Special chars, how to type

List overview All Threads
Download

newer

older

How to configure a Diskless node...

Re: [ILUG-BOM] [OT} IRC Channel...

Manish Jethani

31 Jul 2001 31 Jul '01

3:29 p.m.

I would like to know how I can type special characters, like the copyright and trademark symbols, on the terminal. There must be a set of key combinations documented somewhere. I believe these characters fall within the ASCII range.

Please don't give emacs-specific solutions. I don't use emacs.

Tnx.

Manish

Show replies by date

Philip S Tellis

31 Jul 31 Jul

4:01 p.m.

On Tue, 31 Jul 2001, Manish Jethani wrote:

...

I would like to know how I can type special characters, like the copyright and trademark symbols, on the terminal. There must be a set of key combinations documented somewhere. I believe these characters fall within the ASCII range.

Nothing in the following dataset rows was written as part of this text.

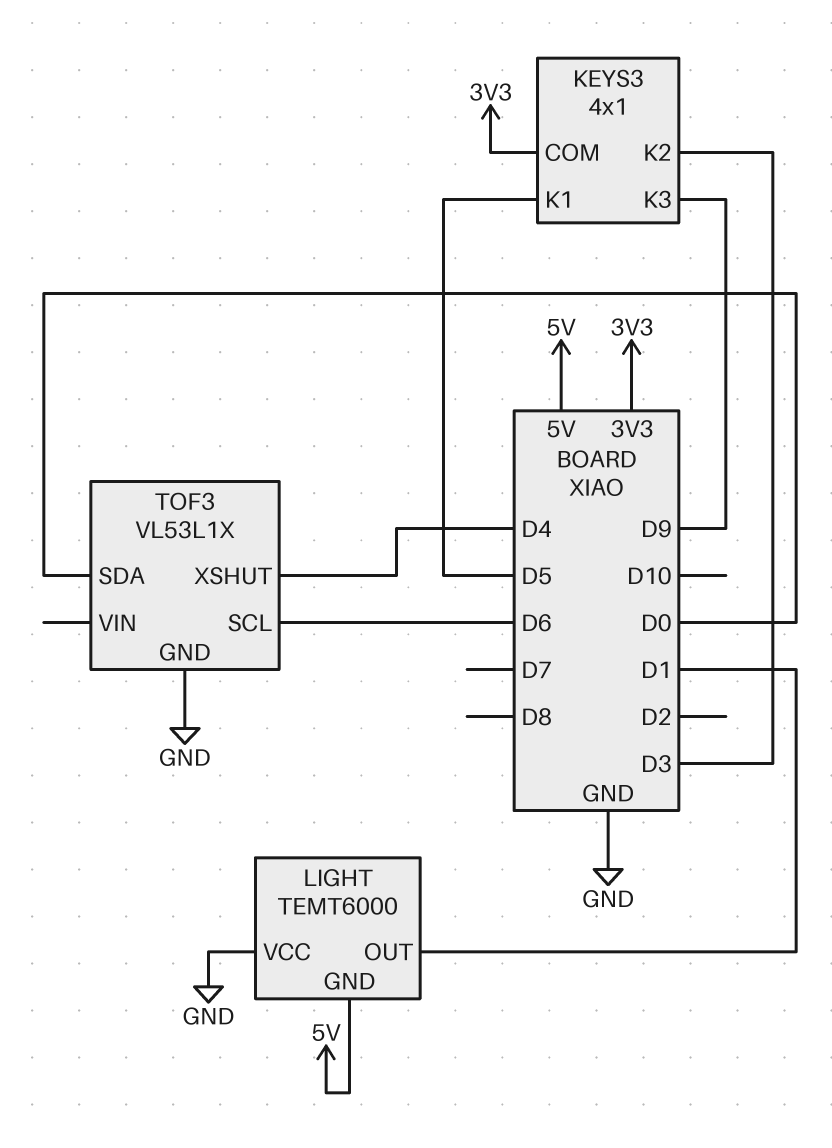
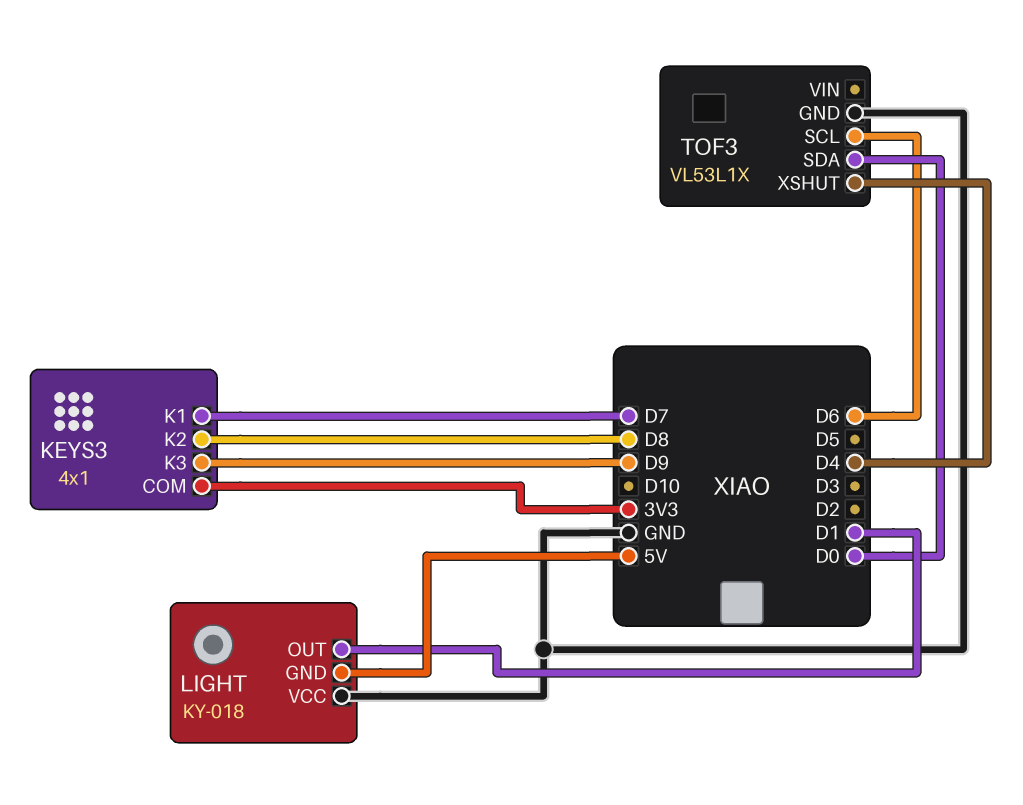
KEYS3 pin K1: D5 -> D7
KEYS3 pin K2: D3 -> D8
LIGHT: TEMT6000 -> KY-018

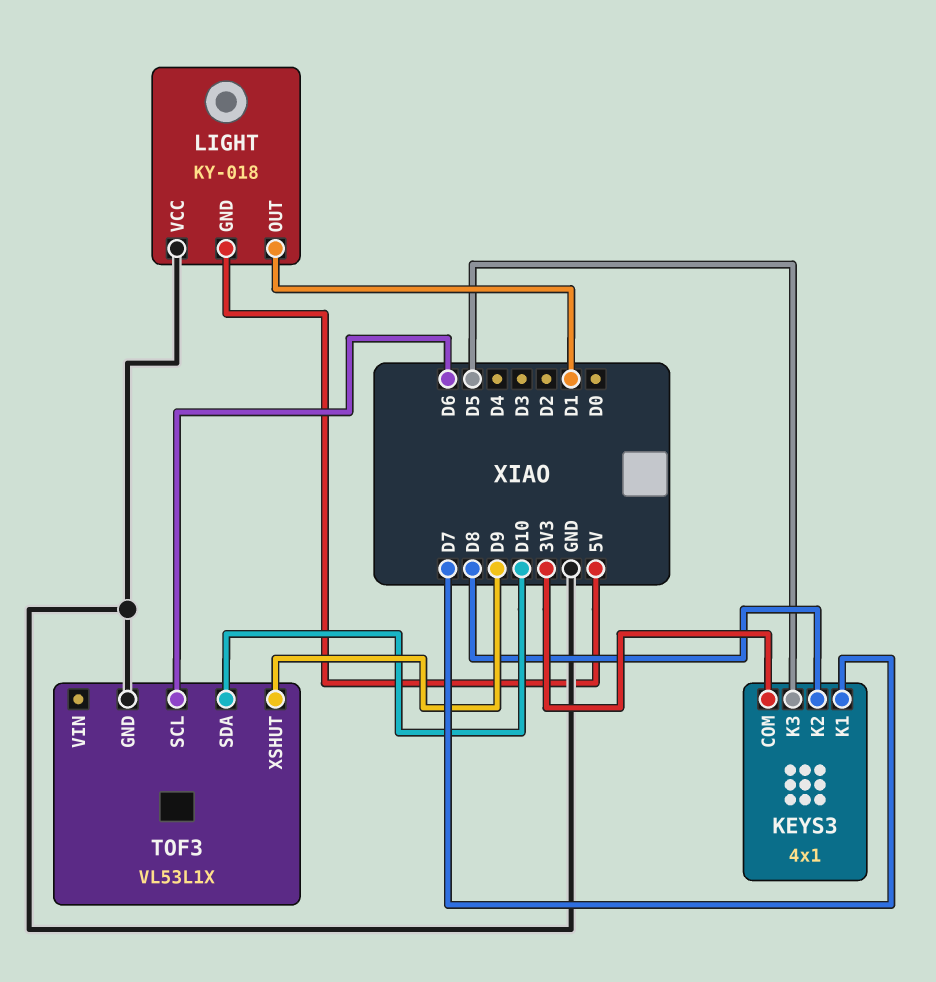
KEYS3 pin K3: D9 -> D5
TOF3 pin SDA: D0 -> D10
TOF3 pin XSHUT: D4 -> D9

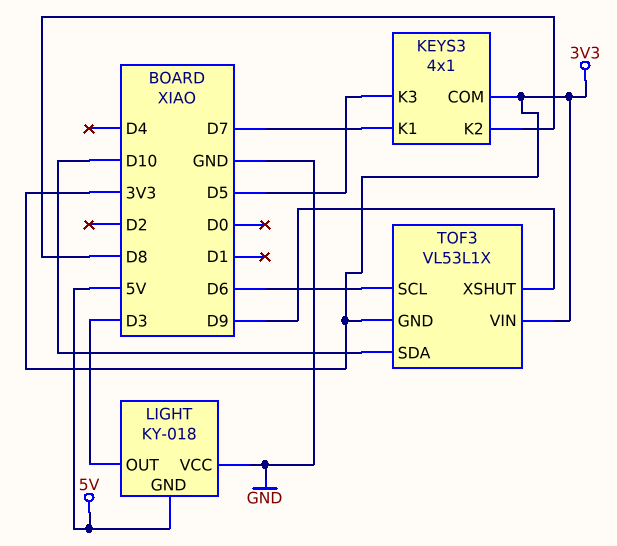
LIGHT pin OUT: D1 -> D3
TOF3 pin GND: GND -> 3V3
TOF3 pin VIN: none -> 3V3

I don't think they fall in the ASCII range. Remember, ASCII is 7 bit (0-127). The first 31 are non-printable control characters. 127 is backspace. There are 62 alphanumeric values, and 32 non alnum printables. I think that accounts for all of them. (c) and TM don't fall in here.

Philip

-- When you don't know what to do, walk fast and look worried. Visit my webpage at http://www.ncst.ernet.in/~philip/ Read my writings at http://www.ncst.ernet.in/~philip/writings/ MSN philiptellis Yahoo! philiptellis

Keyur Shroff

8:17 p.m.

On Tue, 31 Jul 2001, Manish Jethani wrote:

...

I would like to know how I can type special characters, like the copyright and trademark symbols, on the terminal. There must be a set of key combinations documented somewhere. I believe these characters fall within the ASCII range.

Please don't give emacs-specific solutions. I don't use emacs.

No. These characters don't fall within ASCII range. In fact copyright symbol has Unicode value U+00A9 and TradeMark symbol has Unicode value U+2122. Not all fonts contains these characters. So first of all make sure that your font contains these characters.

If you want non-X solution then you can define a keyboard map and load it using 'loadkeys' utility. In your keyboard map define a compose key as follows : alt keycode 100 = Compose

You can see keycode of a particualr key by using 'showkey' utility. Here we are using Alt and AltGr key combination (Left and Right Alt keys together) as combining key.

Then you can define your compose defination as compose 'c', 'o' to copyright

Instead of creating new keyboard map, you can use an existing keyboard map by sending output of 'dumpkeys' to some file and then append the above two lines to that file.

e.g., dumpkeys > mykeyboard.map

Now load the keyboard map using loadkeys mykeyboard.map

Finally to type copyright symbol, press compose key (Alt AltGr combination in this case), followed by 'c' and then 'o'.

For more information see man keymaps man showkey man dumpkeys man loadkeys

In X You can see all glyphs in your font by running xfd -fn "<your XLFD font name>"

XLFD (X Logical Font Description) font name is that which you can see by running 'xlsfonts'.

If you are using Unicode font then you can easily bind this Unicode value to some key and then use that keyboard map to type that particular character.

If you are not using Unicode font then you must know which character code is mapped to that glyph code and then bind that character code value to some key code.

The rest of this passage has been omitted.